1) I stay up late at night reading various bizarre mailing list such as this
   one, and sending long incoherent messages.  As a result of this, I don't
   get enough sleep, I get to work late, and I am half asleep while at work.
   So I am likely to be fired, or worse yet, screw up the project I am
   working on.  I don't think I am allowed to tell you what I am working on,
   but it's something that ought not be screwed up.

2) I send messages that get most of BandYKin upset at me.  So far, I have
   managed to alienate the smokers and the women.  Next week, I will
   attack the nonsmokers and the men.  At this rate, the next bAndYKiN
   party will be a necktie party, with me as guest of honor.

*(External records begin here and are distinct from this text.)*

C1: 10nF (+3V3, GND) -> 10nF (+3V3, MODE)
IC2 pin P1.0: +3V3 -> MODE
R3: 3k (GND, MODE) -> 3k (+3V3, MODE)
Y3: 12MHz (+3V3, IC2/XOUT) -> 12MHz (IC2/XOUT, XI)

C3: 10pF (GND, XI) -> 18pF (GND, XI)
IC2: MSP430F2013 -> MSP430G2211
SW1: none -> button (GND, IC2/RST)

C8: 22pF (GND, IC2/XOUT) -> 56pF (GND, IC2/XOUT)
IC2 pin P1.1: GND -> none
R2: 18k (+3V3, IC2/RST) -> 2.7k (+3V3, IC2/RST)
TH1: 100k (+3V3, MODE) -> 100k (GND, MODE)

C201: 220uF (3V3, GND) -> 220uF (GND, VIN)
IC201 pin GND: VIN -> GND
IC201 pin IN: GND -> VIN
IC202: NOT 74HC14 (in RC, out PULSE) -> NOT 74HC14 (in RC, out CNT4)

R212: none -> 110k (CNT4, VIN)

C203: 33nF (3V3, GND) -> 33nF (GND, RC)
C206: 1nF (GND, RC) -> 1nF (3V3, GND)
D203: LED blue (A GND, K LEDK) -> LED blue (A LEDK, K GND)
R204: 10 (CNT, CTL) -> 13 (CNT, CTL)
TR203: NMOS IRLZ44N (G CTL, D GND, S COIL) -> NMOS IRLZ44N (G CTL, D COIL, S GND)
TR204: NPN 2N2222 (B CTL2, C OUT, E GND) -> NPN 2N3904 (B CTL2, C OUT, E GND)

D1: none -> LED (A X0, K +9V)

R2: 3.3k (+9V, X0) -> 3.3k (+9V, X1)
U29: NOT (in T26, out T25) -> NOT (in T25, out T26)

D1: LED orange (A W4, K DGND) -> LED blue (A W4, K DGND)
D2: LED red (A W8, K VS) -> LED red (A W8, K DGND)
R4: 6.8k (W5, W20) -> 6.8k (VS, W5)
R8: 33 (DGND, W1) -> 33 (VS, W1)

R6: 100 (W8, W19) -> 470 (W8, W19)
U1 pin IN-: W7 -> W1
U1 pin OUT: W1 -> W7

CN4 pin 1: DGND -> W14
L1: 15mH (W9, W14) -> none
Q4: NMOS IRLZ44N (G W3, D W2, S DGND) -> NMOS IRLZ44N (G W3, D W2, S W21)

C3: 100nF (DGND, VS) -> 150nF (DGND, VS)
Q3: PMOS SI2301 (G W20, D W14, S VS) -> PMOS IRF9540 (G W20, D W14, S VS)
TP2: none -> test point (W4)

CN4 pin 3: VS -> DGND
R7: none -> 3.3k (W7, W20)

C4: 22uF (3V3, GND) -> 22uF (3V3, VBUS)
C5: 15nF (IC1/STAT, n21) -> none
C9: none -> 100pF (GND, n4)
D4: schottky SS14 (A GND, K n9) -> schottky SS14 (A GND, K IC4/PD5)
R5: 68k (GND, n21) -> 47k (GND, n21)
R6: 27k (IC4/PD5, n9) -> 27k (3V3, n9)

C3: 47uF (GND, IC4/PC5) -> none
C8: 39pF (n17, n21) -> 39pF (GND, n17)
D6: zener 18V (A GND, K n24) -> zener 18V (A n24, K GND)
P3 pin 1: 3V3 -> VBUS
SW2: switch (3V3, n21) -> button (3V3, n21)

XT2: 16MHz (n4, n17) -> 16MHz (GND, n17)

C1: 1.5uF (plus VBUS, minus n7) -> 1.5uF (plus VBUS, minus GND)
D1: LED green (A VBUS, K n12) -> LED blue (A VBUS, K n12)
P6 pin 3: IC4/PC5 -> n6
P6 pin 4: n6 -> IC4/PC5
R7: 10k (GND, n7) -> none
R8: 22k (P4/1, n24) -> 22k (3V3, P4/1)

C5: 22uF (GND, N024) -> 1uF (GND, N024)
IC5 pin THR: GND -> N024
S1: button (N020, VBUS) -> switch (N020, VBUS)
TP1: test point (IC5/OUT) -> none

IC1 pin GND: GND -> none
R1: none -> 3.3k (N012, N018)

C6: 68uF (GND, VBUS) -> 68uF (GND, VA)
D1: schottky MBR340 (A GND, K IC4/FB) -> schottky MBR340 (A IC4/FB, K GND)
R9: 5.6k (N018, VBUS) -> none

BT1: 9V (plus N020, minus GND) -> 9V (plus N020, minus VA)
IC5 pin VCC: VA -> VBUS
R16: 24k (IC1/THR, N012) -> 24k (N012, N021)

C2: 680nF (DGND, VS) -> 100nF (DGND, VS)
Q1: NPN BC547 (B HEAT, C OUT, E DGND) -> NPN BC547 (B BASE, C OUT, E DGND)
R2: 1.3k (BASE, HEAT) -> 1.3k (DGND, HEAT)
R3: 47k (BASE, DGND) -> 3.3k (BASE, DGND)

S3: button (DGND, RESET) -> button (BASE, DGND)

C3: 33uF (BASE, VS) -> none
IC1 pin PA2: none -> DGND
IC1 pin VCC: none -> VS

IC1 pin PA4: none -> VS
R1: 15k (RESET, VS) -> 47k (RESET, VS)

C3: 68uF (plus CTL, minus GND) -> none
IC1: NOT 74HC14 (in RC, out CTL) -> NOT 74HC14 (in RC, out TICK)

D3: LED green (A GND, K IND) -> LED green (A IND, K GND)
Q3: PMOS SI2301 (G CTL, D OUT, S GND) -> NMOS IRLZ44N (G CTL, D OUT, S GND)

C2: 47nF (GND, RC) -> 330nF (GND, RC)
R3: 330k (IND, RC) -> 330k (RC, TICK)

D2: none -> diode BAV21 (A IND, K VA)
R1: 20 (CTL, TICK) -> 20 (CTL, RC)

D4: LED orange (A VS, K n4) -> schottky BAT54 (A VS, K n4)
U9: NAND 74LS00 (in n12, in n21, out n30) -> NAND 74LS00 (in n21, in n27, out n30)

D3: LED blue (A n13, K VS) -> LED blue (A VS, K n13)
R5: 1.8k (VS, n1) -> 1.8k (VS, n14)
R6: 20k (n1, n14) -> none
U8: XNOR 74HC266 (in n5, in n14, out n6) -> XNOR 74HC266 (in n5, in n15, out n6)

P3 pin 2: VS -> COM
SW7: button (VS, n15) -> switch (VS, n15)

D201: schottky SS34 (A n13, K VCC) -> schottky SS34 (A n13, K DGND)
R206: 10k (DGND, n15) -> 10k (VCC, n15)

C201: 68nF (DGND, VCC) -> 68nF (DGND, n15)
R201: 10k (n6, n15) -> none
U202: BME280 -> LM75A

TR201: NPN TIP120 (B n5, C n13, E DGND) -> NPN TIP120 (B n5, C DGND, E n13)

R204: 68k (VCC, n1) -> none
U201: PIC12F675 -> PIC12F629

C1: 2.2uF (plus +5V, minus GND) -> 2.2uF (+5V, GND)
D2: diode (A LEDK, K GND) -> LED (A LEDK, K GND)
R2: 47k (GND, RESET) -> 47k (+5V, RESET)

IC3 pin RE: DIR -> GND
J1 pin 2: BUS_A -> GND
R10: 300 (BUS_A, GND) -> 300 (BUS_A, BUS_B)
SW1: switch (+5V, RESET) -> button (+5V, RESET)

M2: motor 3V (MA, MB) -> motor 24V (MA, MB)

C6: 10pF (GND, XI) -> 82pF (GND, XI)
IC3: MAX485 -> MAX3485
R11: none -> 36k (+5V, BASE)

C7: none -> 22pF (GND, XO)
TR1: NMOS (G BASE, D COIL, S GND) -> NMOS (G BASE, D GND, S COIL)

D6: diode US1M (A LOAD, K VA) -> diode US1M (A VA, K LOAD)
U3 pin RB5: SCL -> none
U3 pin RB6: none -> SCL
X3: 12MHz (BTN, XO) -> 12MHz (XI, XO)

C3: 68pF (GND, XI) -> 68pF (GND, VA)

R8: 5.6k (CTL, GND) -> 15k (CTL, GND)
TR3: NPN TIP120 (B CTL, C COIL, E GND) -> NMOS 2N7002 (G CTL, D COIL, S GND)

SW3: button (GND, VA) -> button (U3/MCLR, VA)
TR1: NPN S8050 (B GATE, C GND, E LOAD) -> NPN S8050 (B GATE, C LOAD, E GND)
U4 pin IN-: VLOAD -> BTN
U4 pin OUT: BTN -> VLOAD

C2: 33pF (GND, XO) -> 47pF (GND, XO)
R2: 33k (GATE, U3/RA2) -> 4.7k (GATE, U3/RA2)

3) I have decided to tell you what I am working on.  After all, if you
   can't trust a multi-network sattelite-redistributed archived usenet-
   gatewayed ARPAnet mailing list with who knows how many recipients,
   some of them minors, females, smokers, drug fiends, sex-starved-
   hackeroids, and NSA monitors, who CAN you trust?
     You have heard of SDI (aka Star Wars)?  And how many people despair
   of the possibilty of debugging the 42 trillion lines of code that it
   has been mathematically proven will be necessary in order to shoot down
   all of the bad guys missiles?  Well, a well known result of computer
   science is that the reliability of a program varies inversely
   with the number of programmers involved in writing it.  So the DoD
   decided SDI would be most reliable if it was written by a single
   programmer.  To make a long story short, my proposal to the top
   secret RFP was chosen because 1) I was single and 2) I was willing
   to work for minimum wage and ARPAnet access.
     Also, I work fast.  It has been widely reported that the average
   professional programmer generates only about 100 lines of code per
   day.  I generate about 10,000 lines of code per day.  I could program
   even faster, but I type with just two fingers.  Besides, my terminal
   has a flakey RETURN key.
     It's really not that hard to do.  I just write modular code.  I
   had SDI nearly finished in FORTRAN-77, but DoD insisted that I do it
   in ADA instead, so I have started over.
     Ada is pretty simple and is really modular.  Here is the main program.
   It took me just 15 seconds to write and debug.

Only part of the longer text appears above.